I'm curious as to why your equations, if linear, don't go backward in the same way that they go forward.
"the earth is warming on average of one degree per century."
If this were true, and the rate were linear, that is if today's average earthly temperature were 60 deg F, and 1000 years ago it were 10 degrees cooler, 2000 years ago, 20 degrees, 3000 years ago, 30 degrees cooler, you could go back less then 10,000 years and expect to lower the average earth temperatures to a level that would have all the water frozen except for the tropical areas, 60+ -100 = -40, yet that is not a case supported by any historical geology. If you stayed linear, you could go back less then 50,000 years, lowering average temperatures by -500 degress for the sake of argument, and cross the point of absolute zero.
Good luck figuring out how the hell to explain that scientifically.
Nor would the assumption that the oceans would raise as the polar ice caps melted with an increasing temperature, match up with the concept you suggest.

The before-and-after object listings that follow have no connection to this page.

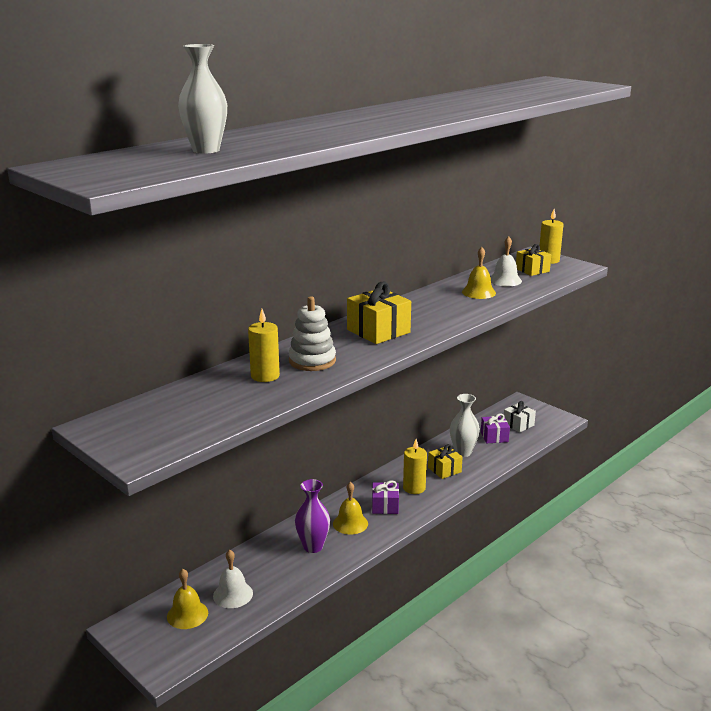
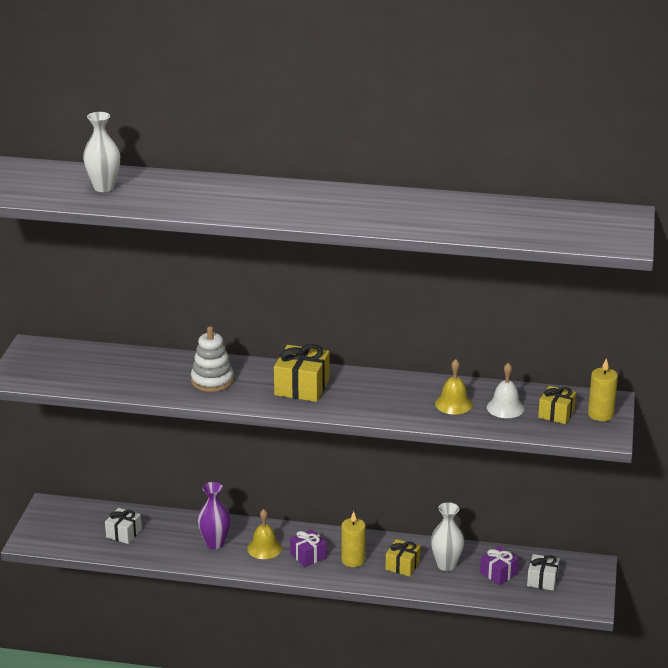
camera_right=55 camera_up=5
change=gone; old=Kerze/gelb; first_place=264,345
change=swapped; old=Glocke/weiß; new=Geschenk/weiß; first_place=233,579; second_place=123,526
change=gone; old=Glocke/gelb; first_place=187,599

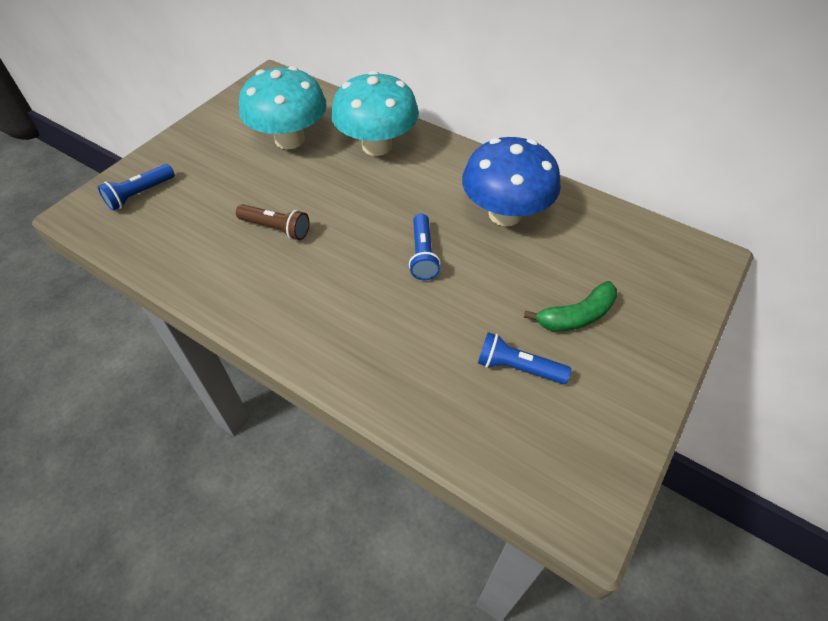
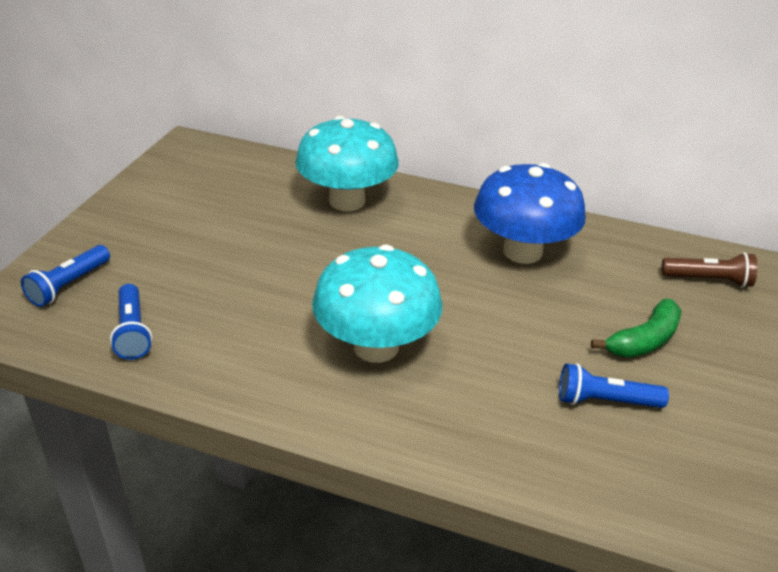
camera_right=-15 camera_up=-15
change=shifted; old=Pilz/türkis; first_place=283,108; second_place=377,303
change=shifted; old=Taschenlampe/braun; first_place=273,222; second_place=710,269
change=shifted; old=Taschenlampe/blau; first_place=425,247; second_place=131,322

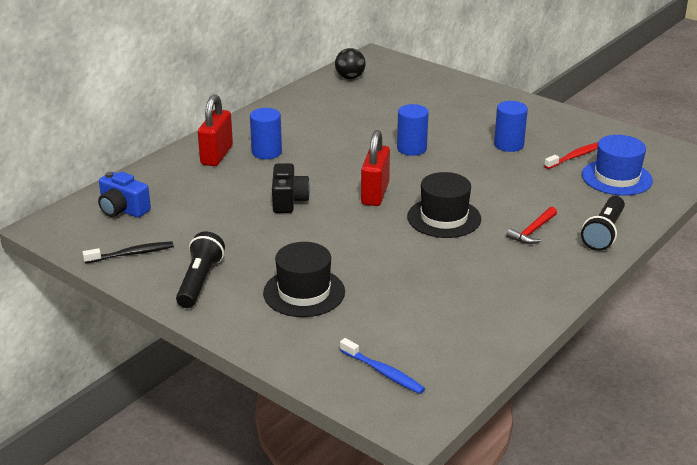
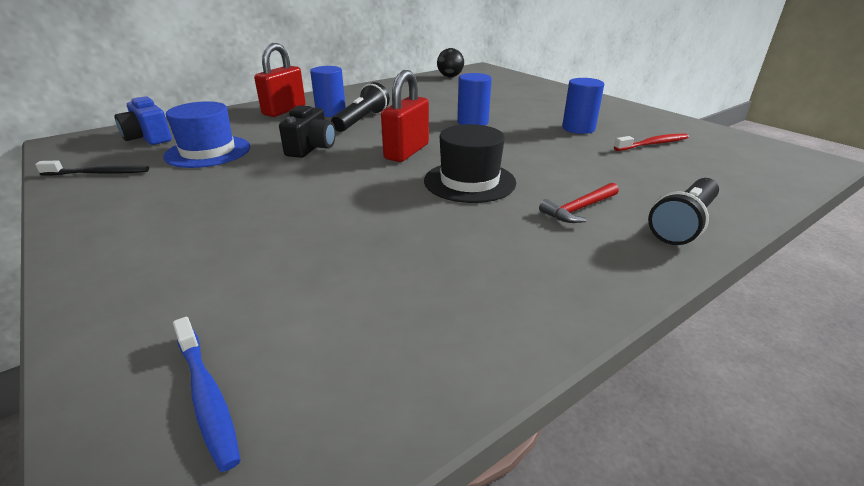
camera_right=15 camera_up=0
change=shifted; old=Hut/blau; first_place=617,165; second_place=206,134
change=shifted; old=Taschenlampe/schwarz; first_place=200,270; second_place=360,107
change=gone; old=Hut/schwarz; first_place=304,279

Would the oceans be lower because more and more water was locked up in the polar ice cap regions as you went back in time and water was more solid then liquid because of lower average temperatures?
What science and geology do suggest is that there are ice ages and warming periods. Also that when insignificant data exists to draw reasonable conclusions, the conclusions drawn in the absence of such data is usually wrong. [Law of probability]
Average temperatures, are more like the Dow Jones, up and down, up and down, trending over time. If you just take the reading between 9:15 and 9:17 AM you can hardly claim to know if the trend is up or down for the entirety of the day, or the Earth for that matter.